Figure 5. Nova2 regulates alternative splicing of Dab1 in a context dependent manner

(A) Scheme of Dab1 protein, which consists of PTB domain and tyrosine phospholylation sites, and amino acids encoded by Dab1 7bc exons. PTB: phospho-tyrosine binding. (B) Nova2 CLIP tags from E14.5 cortex (blue/cyan/purple) and P7 brains (red/orange/pink) by each three individual CLIP experiments, map to Nova2 regulating Dab1 transcripts. The alternatively spliced region is highlighted. Two red boxes in highlight indicate Dab1 7bc exons. (C) Alternative splicing analysis of Dab1 in wild type and Nova2 KO using 5 time points: E10.5 brain, E14.5 cortex (Ctx), E16.5 Ctx, P0 Ctx and P10 Ctx total RNA. Each corresponding band was confirmed by sequencing. (D) Quantitation of Dab1 vs Dab1.7bc mRNA expression data in (C); each point represent the average of three biological replicates (see detailed data in Figure S5C contains the ratio of Dab1.7b/c and steady state level of total Dab1 between embryo and postnatal cortex in Figure S5B). (E–G) Two upstream intronic sequences of Dab1 7b and 7c exons are necessary for the regulation of alternative splicing of Dab1.7bc exons as a pair by Nova2. (E) Schematic representation of pGloDab1.7bc and its derivative minigenes containing the mouse intronic regions surrounding and including exon 7b and 7c between human globin constitutive exon1 and 3. Asterisks indicate site of point mutations in Nova binding YCAY clusters (see Figure S5D, F for details). (F) total RNA was isolated from 293T cells transiently transfected with WT or mutant pGloDab1.7bc minigenes (0.25 μg)and pNova2 (0.5 μg) as indicated, and spliced products analyzed by RT-PCR. Three biological replicates were used in each analysis. (G) Model of Nova2-mediated Dab1.7bc exon repression. .

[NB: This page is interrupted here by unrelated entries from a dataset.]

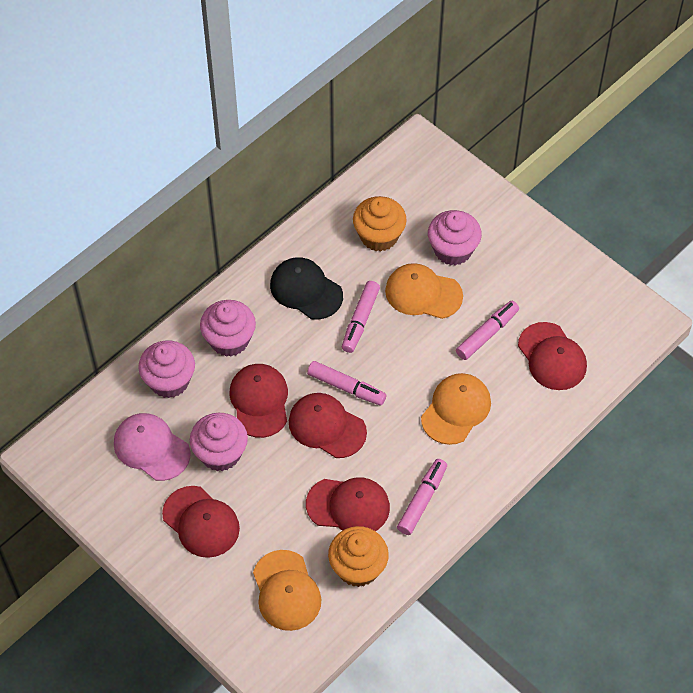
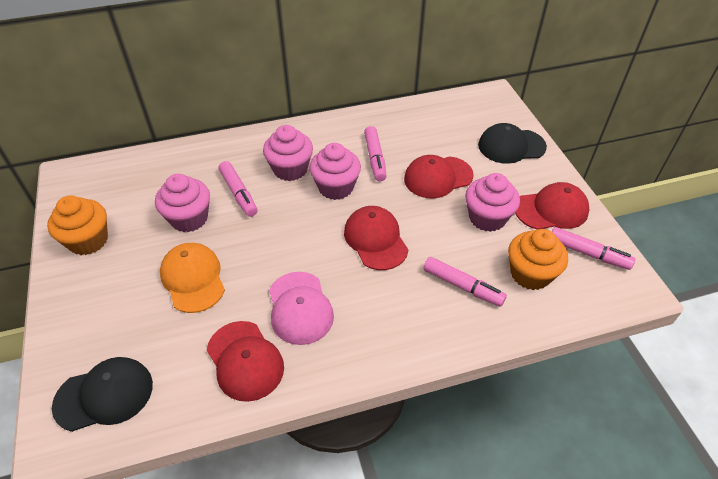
black cap: 1 -> 2
orange cap: 3 -> 1
red cap: 5 -> 4

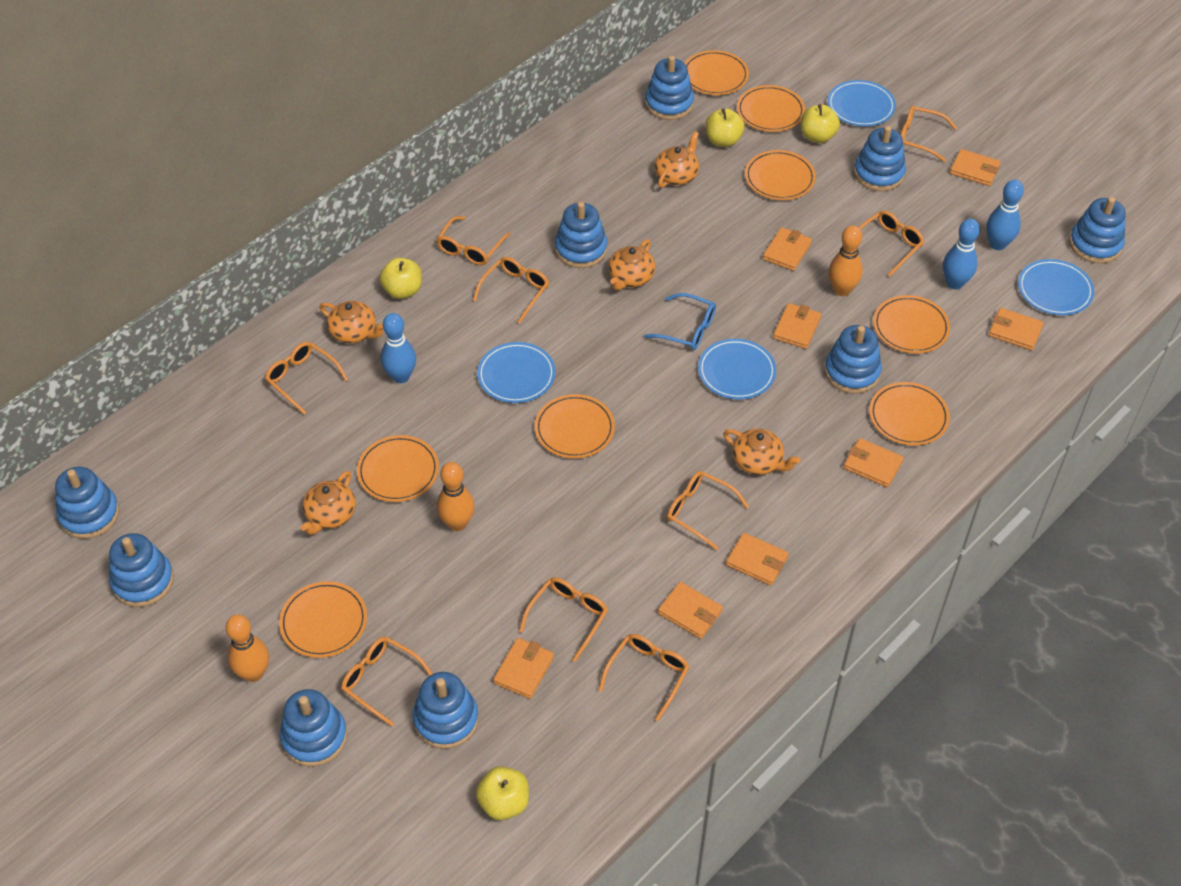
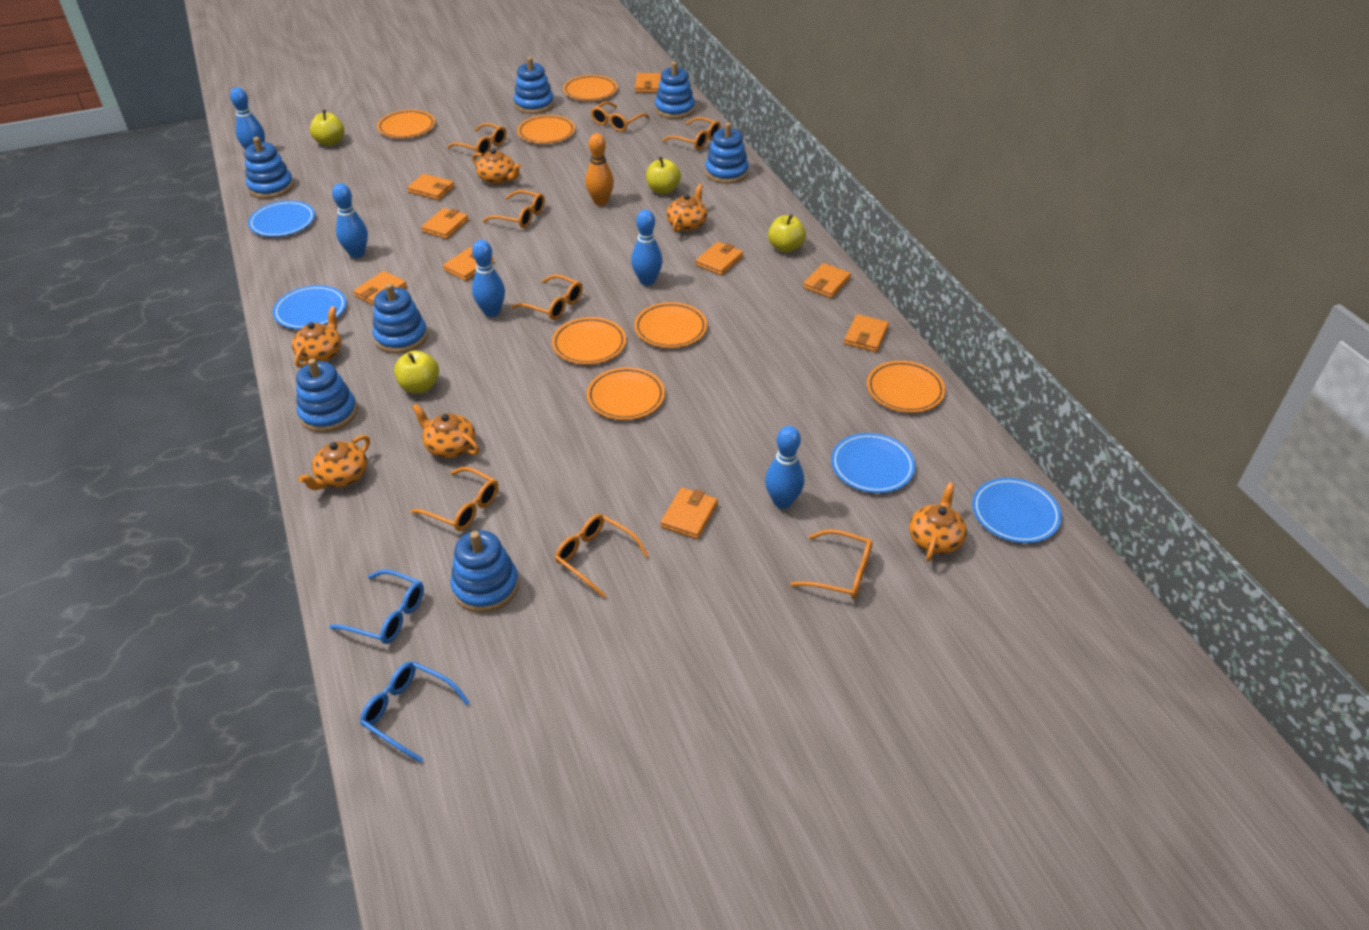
blue bowling pin: 3 -> 5
blue glasses: 1 -> 2
blue stacking toy: 9 -> 7
orange bowling pin: 3 -> 1
orange glasses: 9 -> 8
orange plate: 8 -> 7
orange teapot: 5 -> 6
orange wallet: 8 -> 9

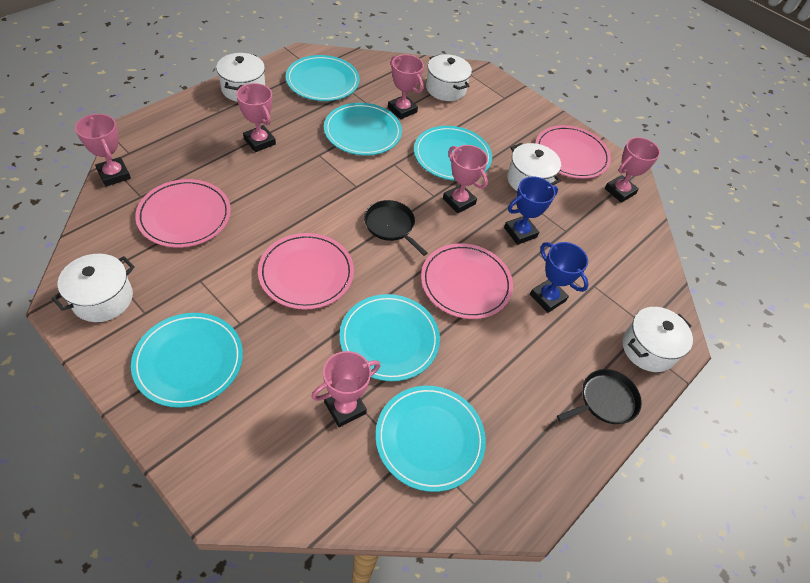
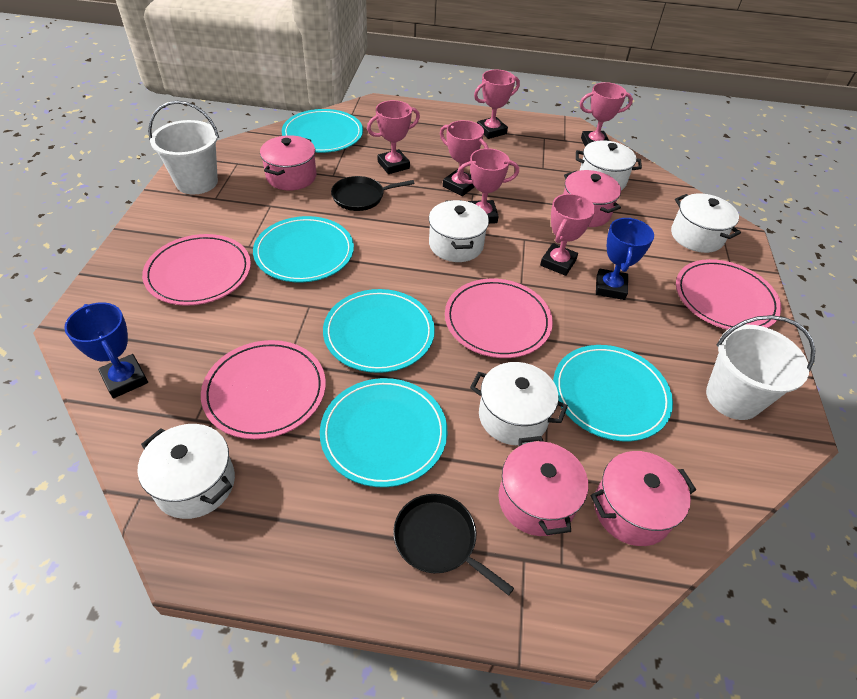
pink pot: 0 -> 4
turquoise plate: 6 -> 5
white bucket: 0 -> 2

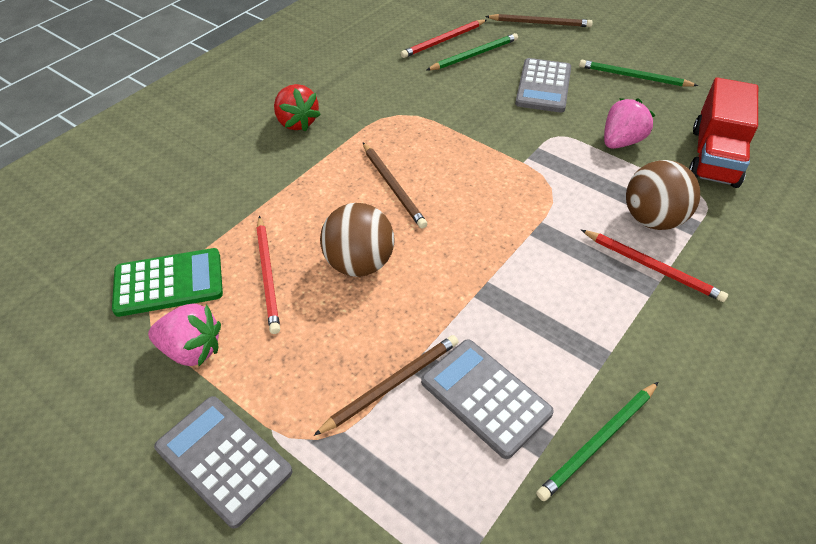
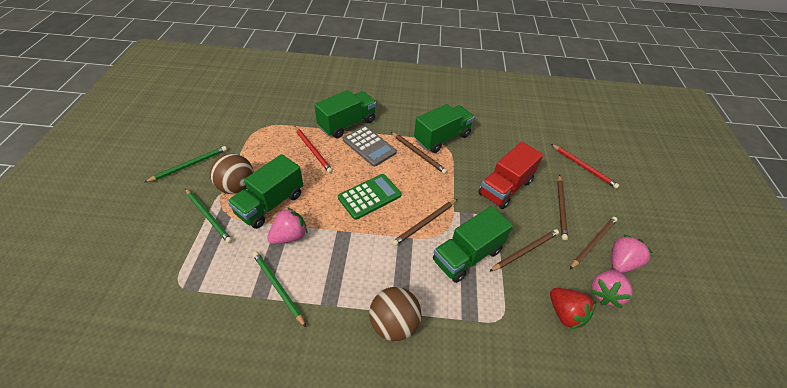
brown pencil: 3 -> 5
green truck: 0 -> 4
grey calculator: 3 -> 1
pink strawberry: 2 -> 3
red pencil: 3 -> 2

Figure 6. WT Dab1 mitigates and Dab1.7bc exacerbates neuronal migration defects

Expression plasmids of mRFP together with control or Dab1 or Dab1.7bc were injected into lateral ventricle of E14.5 embryo brain and electroporated into the region of neocortex. (A) WT (C) Nova2 KO brains were fixed at 4 days later and examined. High magnifications were double stained with Cux-1 and mRFP. (B and D) Graphs quantifying mRFP positive cells in each of 4 regions (marginal zone (MZ), and upper, middle and lower cortical plates (CP), as illustrated in (A) and (C)) as a percentage of total mRFP positive cells. Scale bar; 100 μm, 20 μm (high magnifications). Data represent the mean +/− SD of three WT or Nova2 KO brains. Results were compared to WT (B) or Nova2 KO (D) control vector and showed no significant difference in WT brain transfected with Dab1 (p=0.2), but significant differences with WT brain transfected with Dab1.7bc (p<0.001) or Nova2 KO brain transfected with Dab1 (p<0.01) by repeated measures ANOVA. (E–F) Control and Dab1shRNA expression vectors were injected together with Dab1 or Dab1.7bc expression vectors into the lateral ventricle of E14.5 embryo brain, electroporated and analyzed 4 days later. (E) indicates representative results and (F) shows the ratio of the mRFP positive cells in upper cortical layer per total mRFP positive cells in cortical plate as indicated in (E). Error bar represents SD using three biological replicates. Asterisk indicates P-value < 0.01 by Student t-test.